日本で言えば、人間国宝級のドミンゴのジークムント、役柄を選んで頂きたいものです。なんでもいいから歌ってくれぇ、歌ってくれて感激というのって......まあ、ドミンゴ祭りなんだから、真っ当なことを言うのは野暮よ、ということかしら。
他の方のレポートで、最終日が一番良かったってのを目にしましたが、じゃあ、他の日は? と想像できないですよ。

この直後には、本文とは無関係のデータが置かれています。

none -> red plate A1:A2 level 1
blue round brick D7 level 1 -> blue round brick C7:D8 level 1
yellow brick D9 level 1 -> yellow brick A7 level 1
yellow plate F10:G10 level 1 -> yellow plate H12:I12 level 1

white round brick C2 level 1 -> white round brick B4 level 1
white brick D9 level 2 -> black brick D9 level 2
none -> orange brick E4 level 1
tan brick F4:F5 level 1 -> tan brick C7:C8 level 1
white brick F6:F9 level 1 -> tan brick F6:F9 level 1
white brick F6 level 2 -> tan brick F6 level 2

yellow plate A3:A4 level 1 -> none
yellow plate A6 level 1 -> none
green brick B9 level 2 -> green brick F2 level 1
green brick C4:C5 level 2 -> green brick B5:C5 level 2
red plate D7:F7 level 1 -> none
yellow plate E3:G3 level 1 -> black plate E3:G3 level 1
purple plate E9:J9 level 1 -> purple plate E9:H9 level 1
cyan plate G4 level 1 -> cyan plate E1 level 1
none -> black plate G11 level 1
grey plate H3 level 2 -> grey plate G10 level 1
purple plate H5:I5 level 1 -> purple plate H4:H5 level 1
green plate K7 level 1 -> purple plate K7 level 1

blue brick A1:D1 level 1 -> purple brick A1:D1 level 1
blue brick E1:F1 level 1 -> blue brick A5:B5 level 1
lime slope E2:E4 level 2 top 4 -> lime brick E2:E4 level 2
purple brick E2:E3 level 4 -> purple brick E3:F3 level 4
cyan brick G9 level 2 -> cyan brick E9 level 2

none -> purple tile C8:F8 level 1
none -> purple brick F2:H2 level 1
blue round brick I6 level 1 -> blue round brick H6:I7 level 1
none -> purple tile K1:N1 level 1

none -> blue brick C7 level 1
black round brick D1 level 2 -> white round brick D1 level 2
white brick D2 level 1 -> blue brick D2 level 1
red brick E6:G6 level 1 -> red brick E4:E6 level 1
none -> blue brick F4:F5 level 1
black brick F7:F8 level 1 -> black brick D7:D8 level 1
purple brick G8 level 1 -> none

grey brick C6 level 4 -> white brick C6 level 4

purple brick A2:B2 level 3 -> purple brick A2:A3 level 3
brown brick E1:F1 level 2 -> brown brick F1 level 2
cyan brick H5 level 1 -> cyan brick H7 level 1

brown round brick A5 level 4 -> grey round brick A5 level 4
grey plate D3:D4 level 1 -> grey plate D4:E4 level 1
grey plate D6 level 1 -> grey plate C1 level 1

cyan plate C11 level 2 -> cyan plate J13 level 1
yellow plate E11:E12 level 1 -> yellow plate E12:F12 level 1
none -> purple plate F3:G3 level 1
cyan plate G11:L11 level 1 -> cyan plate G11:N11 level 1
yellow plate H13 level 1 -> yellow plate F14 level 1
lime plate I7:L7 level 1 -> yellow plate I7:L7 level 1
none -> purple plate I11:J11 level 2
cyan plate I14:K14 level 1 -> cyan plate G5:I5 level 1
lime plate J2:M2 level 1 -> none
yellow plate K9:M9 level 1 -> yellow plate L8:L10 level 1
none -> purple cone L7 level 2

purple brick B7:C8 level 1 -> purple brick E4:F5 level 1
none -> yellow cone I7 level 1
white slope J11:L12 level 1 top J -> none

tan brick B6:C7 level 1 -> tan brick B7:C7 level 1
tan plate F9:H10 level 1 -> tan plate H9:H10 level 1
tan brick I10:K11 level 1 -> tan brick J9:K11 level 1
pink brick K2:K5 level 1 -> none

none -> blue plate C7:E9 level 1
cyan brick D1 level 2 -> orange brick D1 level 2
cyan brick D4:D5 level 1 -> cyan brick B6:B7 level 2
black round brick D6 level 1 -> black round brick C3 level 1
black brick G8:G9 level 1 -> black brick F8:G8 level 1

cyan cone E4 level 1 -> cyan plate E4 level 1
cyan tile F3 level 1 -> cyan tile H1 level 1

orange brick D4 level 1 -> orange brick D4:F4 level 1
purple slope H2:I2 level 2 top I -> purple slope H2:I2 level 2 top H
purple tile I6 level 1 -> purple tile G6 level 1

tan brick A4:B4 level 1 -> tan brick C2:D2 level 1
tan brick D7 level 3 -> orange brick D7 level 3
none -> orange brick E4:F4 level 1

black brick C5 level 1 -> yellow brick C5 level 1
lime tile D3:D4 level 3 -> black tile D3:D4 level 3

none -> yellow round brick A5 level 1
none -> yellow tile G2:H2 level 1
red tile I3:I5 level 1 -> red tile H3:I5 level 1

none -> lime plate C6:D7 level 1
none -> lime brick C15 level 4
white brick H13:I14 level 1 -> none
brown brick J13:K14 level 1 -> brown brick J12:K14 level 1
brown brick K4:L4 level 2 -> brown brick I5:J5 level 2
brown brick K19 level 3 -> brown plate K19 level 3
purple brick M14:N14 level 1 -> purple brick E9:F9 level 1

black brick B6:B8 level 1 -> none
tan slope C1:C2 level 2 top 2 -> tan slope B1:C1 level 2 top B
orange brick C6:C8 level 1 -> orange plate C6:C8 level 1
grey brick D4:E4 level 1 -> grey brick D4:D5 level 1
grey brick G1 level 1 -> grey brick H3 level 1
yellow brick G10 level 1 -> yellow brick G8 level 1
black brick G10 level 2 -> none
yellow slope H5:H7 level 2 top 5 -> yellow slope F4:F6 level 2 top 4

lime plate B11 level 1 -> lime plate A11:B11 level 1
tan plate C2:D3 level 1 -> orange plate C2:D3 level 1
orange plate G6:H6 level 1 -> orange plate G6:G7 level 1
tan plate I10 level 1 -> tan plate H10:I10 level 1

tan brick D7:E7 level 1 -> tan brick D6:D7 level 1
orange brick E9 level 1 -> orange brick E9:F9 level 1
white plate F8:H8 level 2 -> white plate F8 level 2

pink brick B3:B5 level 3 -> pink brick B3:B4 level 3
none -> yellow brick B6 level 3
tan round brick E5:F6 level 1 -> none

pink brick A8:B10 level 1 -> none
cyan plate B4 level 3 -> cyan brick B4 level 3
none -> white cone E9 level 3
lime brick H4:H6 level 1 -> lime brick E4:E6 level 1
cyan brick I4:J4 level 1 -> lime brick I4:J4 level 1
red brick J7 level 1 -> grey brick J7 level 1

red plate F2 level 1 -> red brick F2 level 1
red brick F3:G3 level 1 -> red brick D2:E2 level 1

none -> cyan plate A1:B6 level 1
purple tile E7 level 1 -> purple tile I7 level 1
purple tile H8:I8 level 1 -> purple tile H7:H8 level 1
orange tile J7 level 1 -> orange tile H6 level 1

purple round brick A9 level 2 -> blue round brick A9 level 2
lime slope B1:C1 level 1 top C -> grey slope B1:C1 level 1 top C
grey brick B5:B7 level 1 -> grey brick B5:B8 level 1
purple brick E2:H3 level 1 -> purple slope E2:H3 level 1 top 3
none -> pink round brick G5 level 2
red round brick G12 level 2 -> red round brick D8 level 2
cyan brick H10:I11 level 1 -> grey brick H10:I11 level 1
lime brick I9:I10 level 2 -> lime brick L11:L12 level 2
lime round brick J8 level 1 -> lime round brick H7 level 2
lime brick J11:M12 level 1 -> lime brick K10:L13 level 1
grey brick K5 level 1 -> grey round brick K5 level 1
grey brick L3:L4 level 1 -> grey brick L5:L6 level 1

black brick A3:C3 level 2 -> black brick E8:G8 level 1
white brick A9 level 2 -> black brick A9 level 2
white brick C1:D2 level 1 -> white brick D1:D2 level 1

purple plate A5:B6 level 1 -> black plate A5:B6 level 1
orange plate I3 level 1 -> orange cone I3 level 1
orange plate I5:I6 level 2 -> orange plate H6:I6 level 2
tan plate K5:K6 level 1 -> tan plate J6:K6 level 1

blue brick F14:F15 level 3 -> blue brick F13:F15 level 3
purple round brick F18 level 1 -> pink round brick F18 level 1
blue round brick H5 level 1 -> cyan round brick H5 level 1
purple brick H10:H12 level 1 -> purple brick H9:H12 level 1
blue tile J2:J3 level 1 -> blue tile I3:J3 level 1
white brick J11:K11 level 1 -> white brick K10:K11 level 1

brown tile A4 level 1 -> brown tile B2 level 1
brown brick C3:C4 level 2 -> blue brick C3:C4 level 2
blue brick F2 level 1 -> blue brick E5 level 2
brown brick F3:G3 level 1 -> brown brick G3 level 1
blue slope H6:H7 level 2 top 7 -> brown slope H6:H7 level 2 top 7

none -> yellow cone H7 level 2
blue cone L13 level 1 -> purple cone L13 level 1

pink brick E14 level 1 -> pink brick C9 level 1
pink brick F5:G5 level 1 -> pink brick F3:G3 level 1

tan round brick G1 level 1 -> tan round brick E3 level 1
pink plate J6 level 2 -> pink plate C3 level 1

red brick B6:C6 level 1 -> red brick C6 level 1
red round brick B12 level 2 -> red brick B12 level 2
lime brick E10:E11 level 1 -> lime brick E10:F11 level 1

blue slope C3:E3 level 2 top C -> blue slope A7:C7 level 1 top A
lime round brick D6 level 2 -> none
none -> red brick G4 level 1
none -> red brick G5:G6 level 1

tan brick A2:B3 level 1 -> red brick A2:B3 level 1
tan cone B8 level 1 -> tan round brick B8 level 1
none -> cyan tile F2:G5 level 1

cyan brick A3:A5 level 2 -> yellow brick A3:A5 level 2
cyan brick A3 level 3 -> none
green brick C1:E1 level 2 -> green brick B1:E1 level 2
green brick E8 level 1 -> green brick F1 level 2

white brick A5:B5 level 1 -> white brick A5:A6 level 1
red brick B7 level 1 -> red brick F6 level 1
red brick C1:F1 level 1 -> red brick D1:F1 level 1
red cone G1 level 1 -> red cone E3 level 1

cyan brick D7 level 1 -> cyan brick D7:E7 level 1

水をがぶがぶは、演出とは思えませんが。パヴァロッティがもうまともに動けなくなってからですけど、メトでトゥーランドットに出演、舞台のあちらこちらに水が用意してあったとか見に行った人から聞いたことがあります。
駆け上がって、ドラを叩くところ(映像ではドミンゴがかっこよくきめてます)なんか、パヴァロッティは、定位置で動かず、ドラを叩く係がいたとか。
いずれにしろ、演出だとしたら、おかしな演出ですね。

私の記事をTBさせて下さい。
by keyaki (2006-06-23 09:26) 

Sardanapalus

euridiceさんも(当然?)行かれたのですね。映像よりも暗い舞台って、珍しいような…収録のときに思いっきり明るくして撮ったんでしょうか?euridiceさんも気にいられたイボンヌ・ナエフのフリッカは見てみたいなぁ。

>水、たぶん水^^? をがぶがぶ
文章を読んでるだけで笑ってしまいました。もし会場にいたら、絶対にそっちが気になって集中できないです~。
by Sardanapalus (2006-06-23 20:11) 

euridice

また、ぎりぎりの駆け込み鑑賞です。

>イボンヌ・ナエフのフリッカ
フンディングもですが、フリッカも、もっと近くで見たかったです^^;

>>水!水!
こういうのは、観劇の楽しみのひとつですね!
邪道かもしれませんけど・・・
by euridice (2006-06-23 23:04) 

サンフランシスコ人

メトロポリタン歌劇場の次回の日本公演は、2011年でしょうか。